Kafka’s Monkey, Theatre Royal Winchester WITH absorbing dark eyes, unfathomable bodily contortions and an unrecognisable linguistic rhythm, Red Peter is an ape-turned-human with a story to tell.

Taken captive from his home on the Gold Coast and locked away in a cage, Red Peter’s only means of escape is to stop being an ape and adopt the characteristics of his captors. Kafka’s Monkey comes five years later as Red Peter presents reports of transformation from ape to human to ’the academy’, which in this instance was an adoring audience at the Theatre Royal Winchester.

Shuffling onto the stage with bowed legs and low hanging arms, from the very first moment Kathryn Hunter, as Red Peter, looks up to absorb the audience through deep spherical eyes, there is little doubt that the character was once in fact a monkey.

Mesmeric in this solo performance, Hunter transforms every inch of her body to give a startlingly realistic portrayal of the cheeky primate. She skilfully punctuates Red Peter’s childlike stories of how he mastered human skills such as spitting, drinking and speaking with sequences of ape-like movement barely recognisable as human.
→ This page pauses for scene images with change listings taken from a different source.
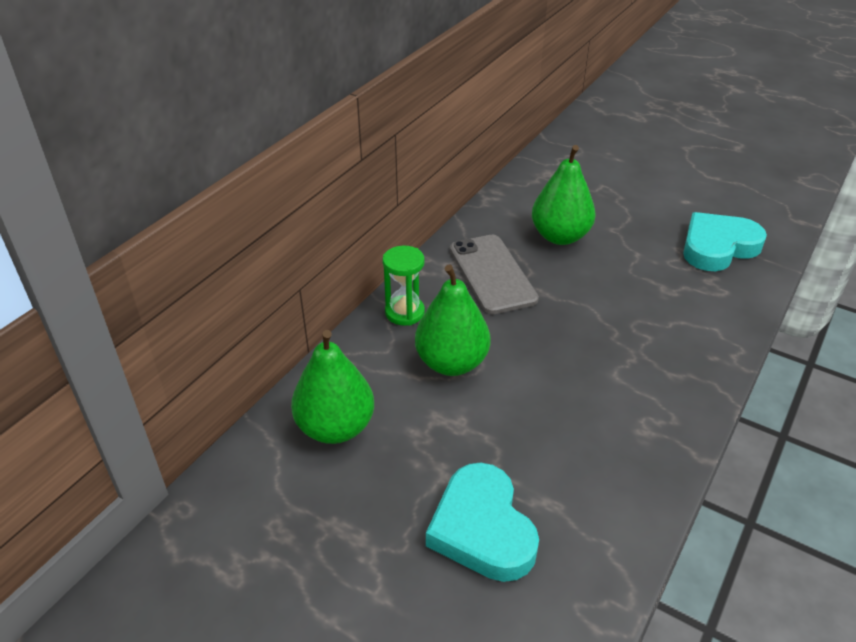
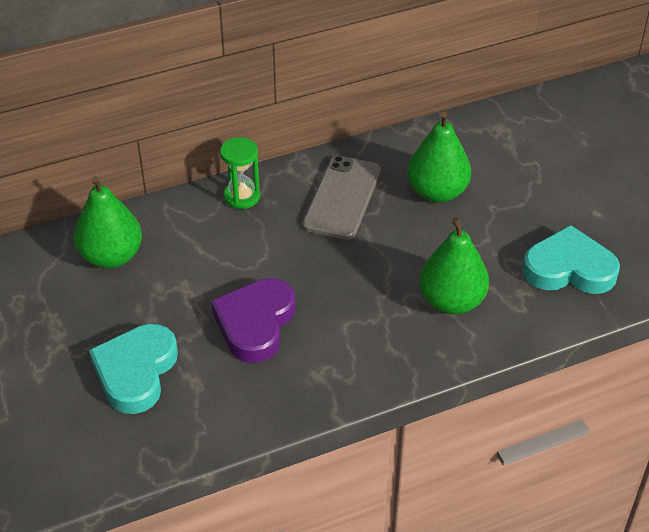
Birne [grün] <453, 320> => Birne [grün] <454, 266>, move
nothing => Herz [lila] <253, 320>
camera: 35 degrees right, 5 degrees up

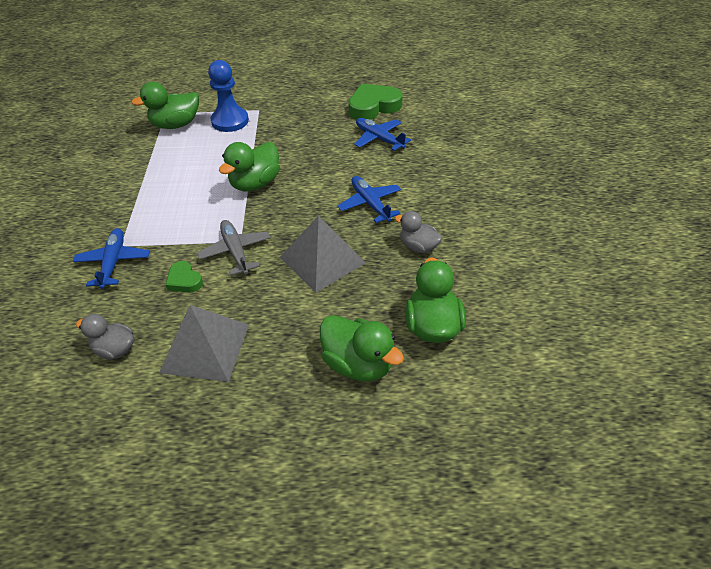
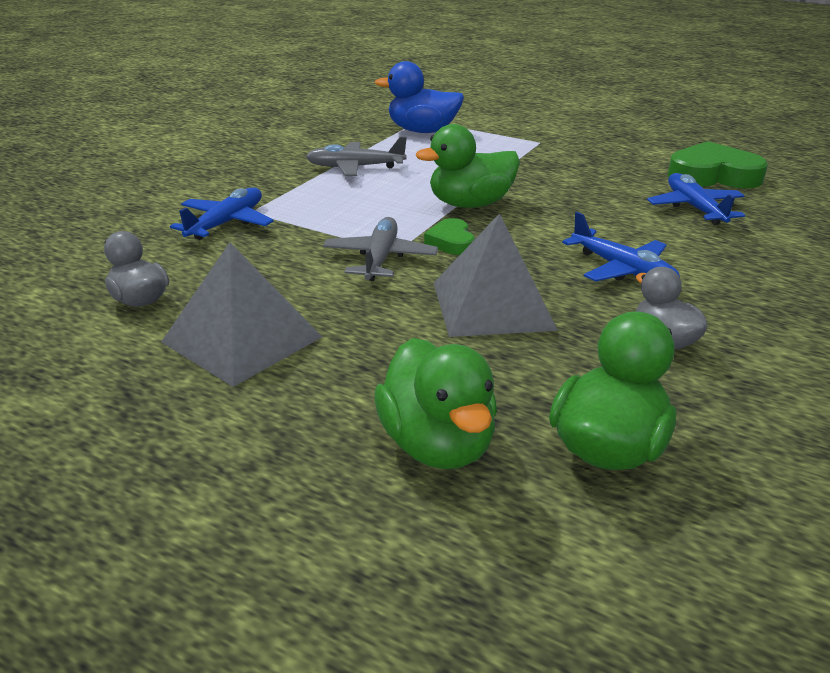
Ente [grün] <165, 105> => Ente [blau] <419, 97>
Herz [grün] <184, 277> => Herz [grün] <449, 236>, move
Bauer [blau] <228, 96> => nothing
Flugzeug [blau] <369, 199> => Flugzeug [blau] <621, 247>, 135 degrees clockwise
nothing => Flugzeug [grau] <356, 156>
camera: 30 degrees right, 15 degrees down

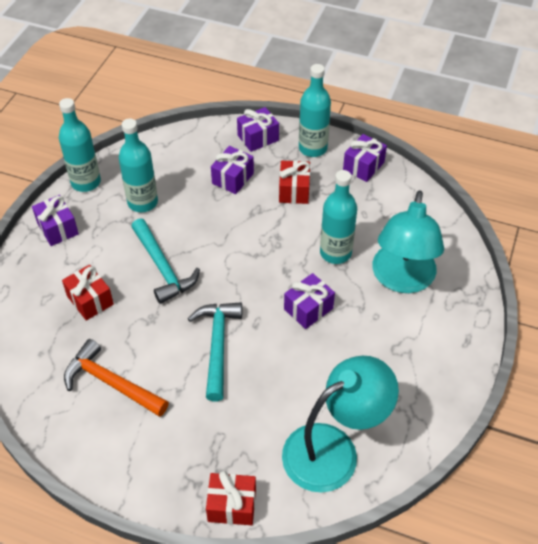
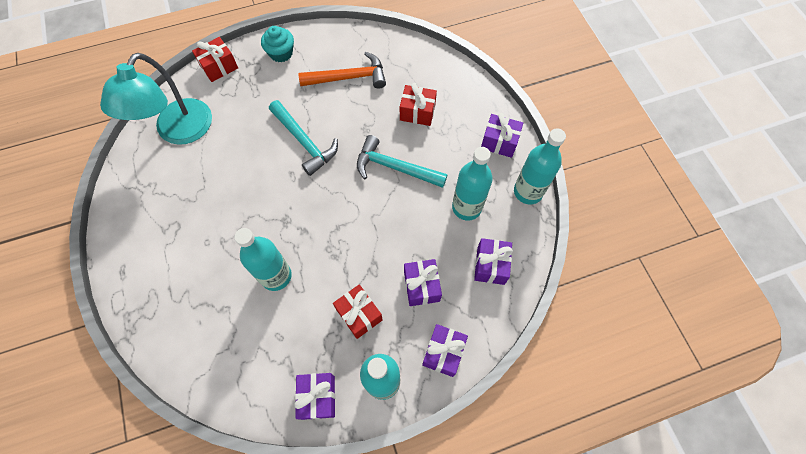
Geschenk [lila] <309, 301> => Geschenk [lila] <493, 261>, move
Lampe [türkis] <408, 241> => nothing
nothing => Muffin [türkis] <277, 44>
camera: 140 degrees right, 15 degrees up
Pathos and comedy intertwine throughout endearing the audience to the vulnerable creature now torn between the worlds of humanity and ape. The audience participation was perhaps a step too far, however, tediously breaking the flow of the narrative. Based on Franz Kafka’s A Report to an Academy, Kafka’s Monkey is as poignant as Hunter’s ape impersonation is impressive.